Clean label on that one. I have heard of Upjohn before. 
ROBBYBOBBY64.


----------



## GRACE ABOUND (Apr 2, 2021)

ROBBYBOBBY64 said:


> Clean label on that one. I have heard of Upjohn before.
> ROBBYBOBBY64.


I Have One Just Like It .But Mine Was So Nice I Thought It Might Be a Knock Off  I Got It At A Yard Sale .


----------



## ROBBYBOBBY64 (Apr 2, 2021)

GRACE ABOUND said:


> I Have One Just Like It .But Mine Was So Nice I Thought It Might Be a Knock Off  I Got It At A Yard Sale .

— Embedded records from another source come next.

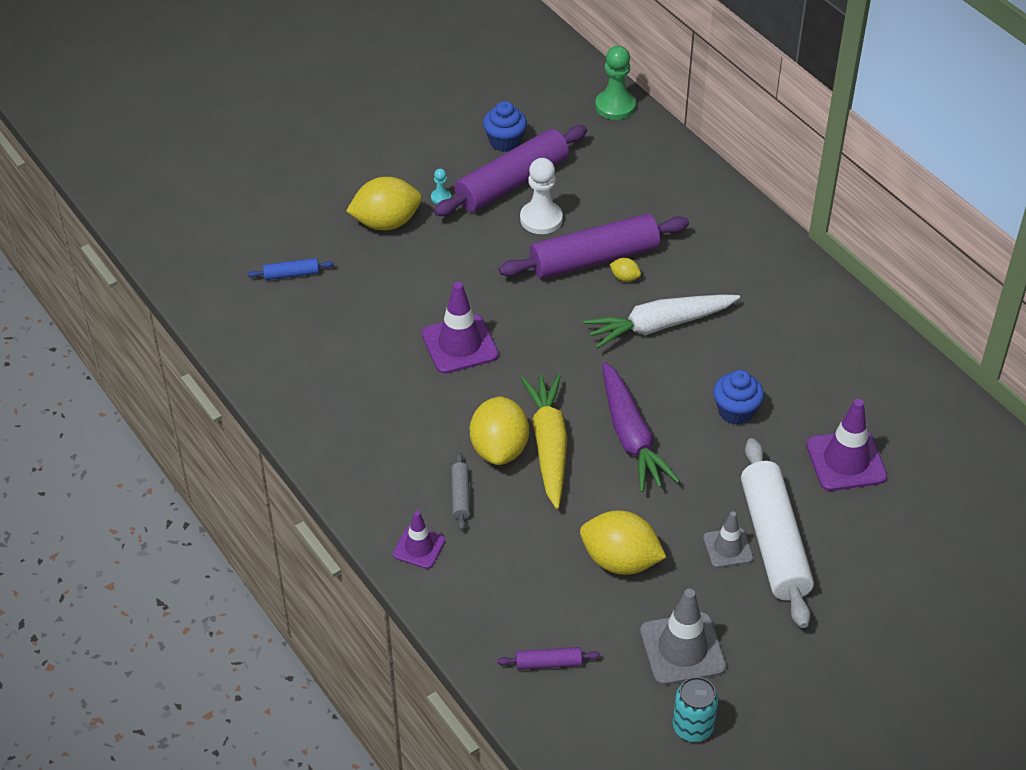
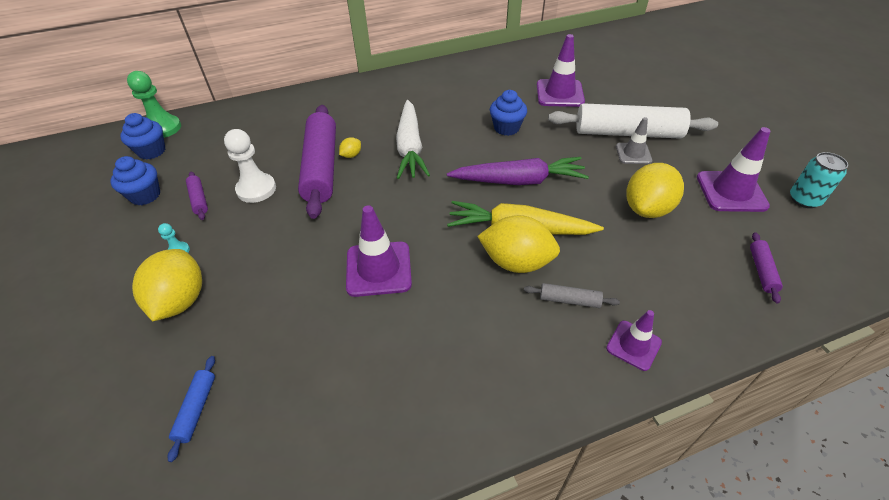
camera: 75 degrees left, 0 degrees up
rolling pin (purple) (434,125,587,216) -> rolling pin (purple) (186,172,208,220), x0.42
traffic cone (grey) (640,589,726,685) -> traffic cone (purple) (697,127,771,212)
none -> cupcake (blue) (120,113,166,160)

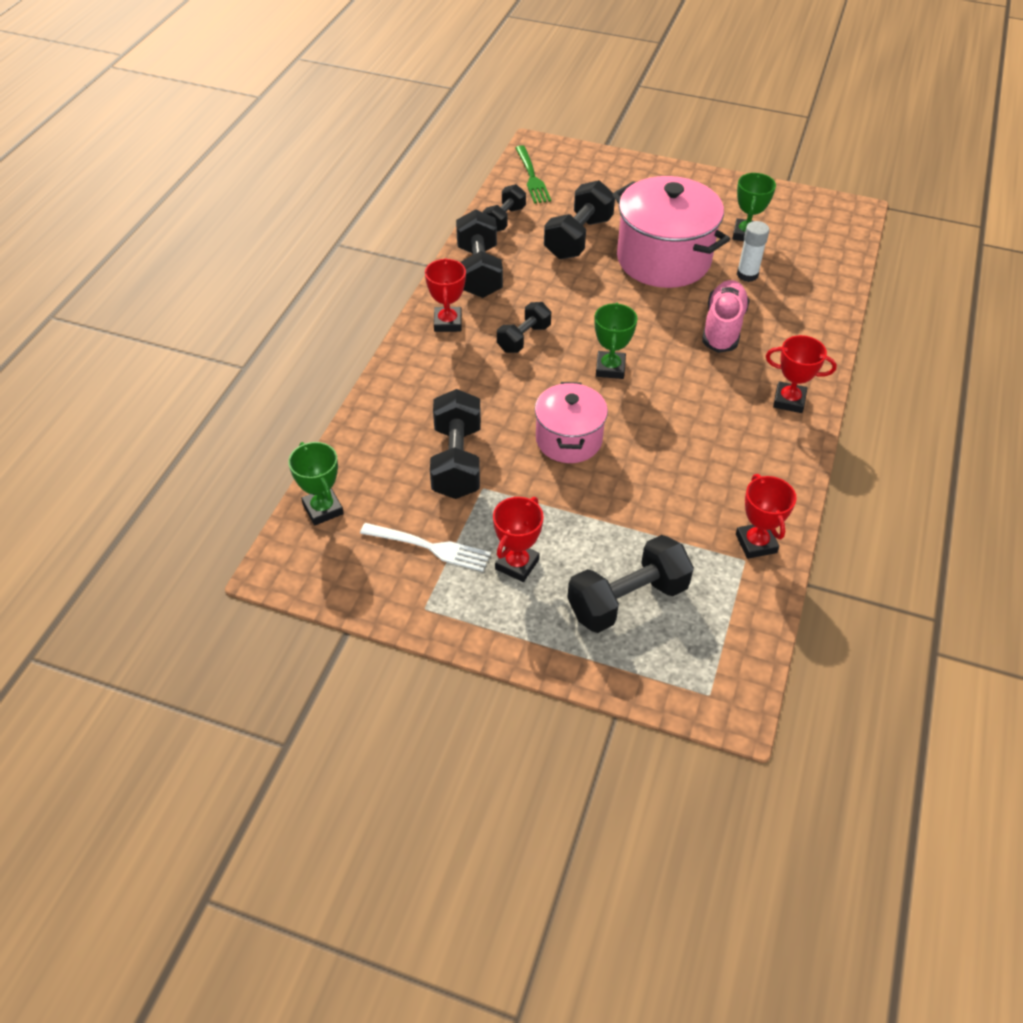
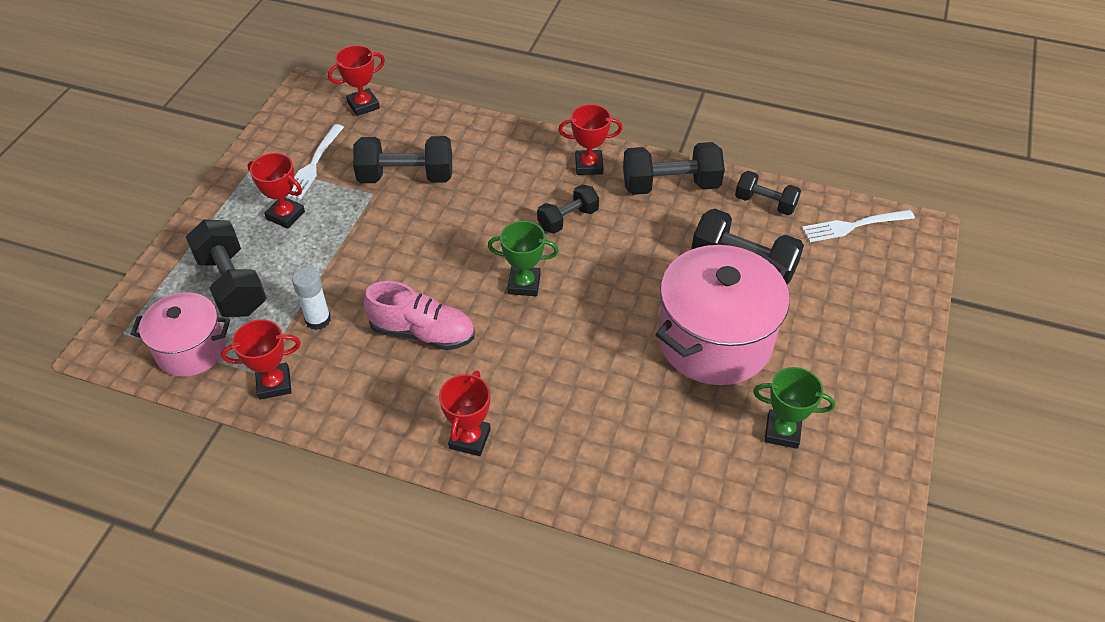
camera: 90 degrees right, 0 degrees up
trophy (green) (288,442,344,525) -> trophy (red) (328,45,385,116)
dumbbell (black) (497,302,551,353) -> dumbbell (black) (537,184,599,234), 75 degrees counterclockwise
fork (green) (515,145,551,204) -> fork (white) (802,210,915,242)
pot (pink) (535,382,608,463) -> pot (pink) (131,292,230,377), move
shoe (pink) (702,280,750,353) -> shoe (pink) (364,281,475,350), move
glue stick (white) (737,221,769,282) -> glue stick (white) (292,267,331,330), move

60% of everything we buy is, a total of at least partially a knock off. Sad. Our failing economy at work. 
ROBBYBOBBY64.


----------



## GRACE ABOUND (Apr 2, 2021)

ROBBYBOBBY64 said:


> 60% of everything we buy is, a total of at least partially a knock off. Sad. Our failing economy at work.
> ROBBYBOBBY64.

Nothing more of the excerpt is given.